Organisers: Gitta Kutyniok (Chair) & Ulugbek Kamilov (Committee member)
Abstract:
Large-scale optimization problems arise in a variety of imaging tasks. Examples include dictionary learning, low-rank matrix recovery, blind deconvolution, and phase retrieval. Conventional approaches for solving many of these optimization problems involve designing algorithms that can effectively leverage a wide-variety of structural constraints.
This session will provide an excellent opportunity for the wider signal processing and imaging community to come together and share recent developments, open challenges, and future directions in large-scale optimization methods suitable for analyzing imaging data.
Organisers: Francois Lanusse (Chair) & Jean-Luc Starck (Committee member)
Abstract:
Machine Learning had a significant success in Astronomy in recent years, and it becomes obvious that useful applications of ML require a tight connection to physical modelling. In this session, we will explore several aspects of imbuing physics as part of a ML model, from building hybrid models that merge both deep learning and physical models, to using known physical symmetries and equivariances to design dedicated neural architectures.
Organisers: Ivan Dokmanic (Chair) & Philip Schniter (Committee member)
Abstract:
Generative models are experiencing a second youth in imaging and scientific inference. New ideas include injective models for sampling high-dimensional posteriors, theoretical advances on statistical, approximation-theoretic, and topological questions, generating continuous functions which dovetail with the downstream PDE solvers, and creative uses of generative models to probe performance limits of inference systems. The session “Generative Inference and Calibration” brings together prominent researchers spearheading these exciting new directions.
Organisers: Efrat Shimron (Chair) & Florian Knoll (Committee member)
Abstract:
This session will focus on scenarios in which deep learning algorithms developed for medical imaging might produce unreliable results, e.g. due to distribution shifts, bias, hallucinations, or other factors. The session is planned following the increasing interest in studying sensitivities and instabilities of such algorithms. The talks will discuss strategies for exposing algorithmic sensitivities and addressing them, preventing inverse crimes, and increasing algorithmic interpretability. The aim of the session is to raise awareness to the growing problem of unreliable AI performance in the context of medical imaging, suggest guidelines and solutions, and invoke community discussions.

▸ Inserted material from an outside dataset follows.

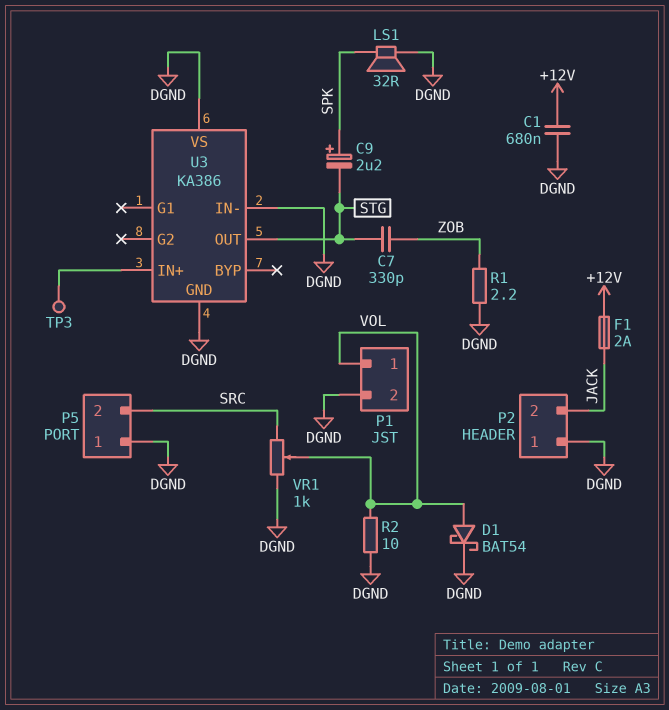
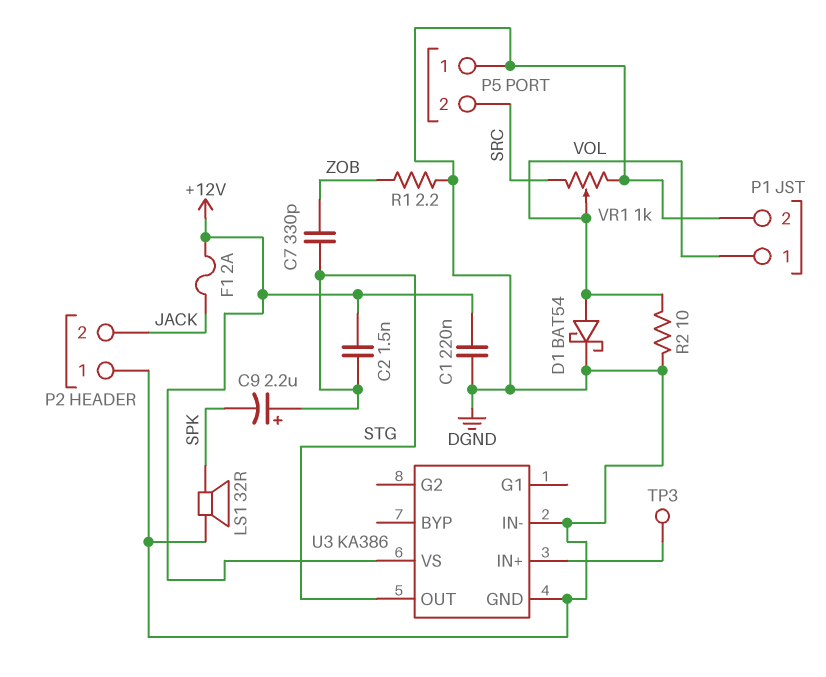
C1: 680nF (+12V, DGND) -> 220nF (+12V, DGND)
C2: none -> 1.5nF (+12V, STG)
C9: 2.2uF (plus SPK, minus STG) -> 2.2uF (plus STG, minus SPK)
U3 pin VS: DGND -> +12V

Organisers: Thomas Pock (Chair) & Philip Schniter (Committee member)
Abstract:
The availability of expressive regularizers is a very important component in solving ill-posed inverse problems in imaging. In recent years, hand-designed regularizers have been gradually replaced by data-driven ones. Provided sufficient training data is available, it is nowadays possible to learn tailored regularizers for a certain problem class. This usually leads to a huge increase in reconstruction quality, but the learned regularizers are usually much harder to analyse and it is much harder to give guarantees on convergence behaviour, generalisation ability, or reconstruction error. In this session, we will present and discuss the latest methods, techniques and applications in this cutting-edge field of research.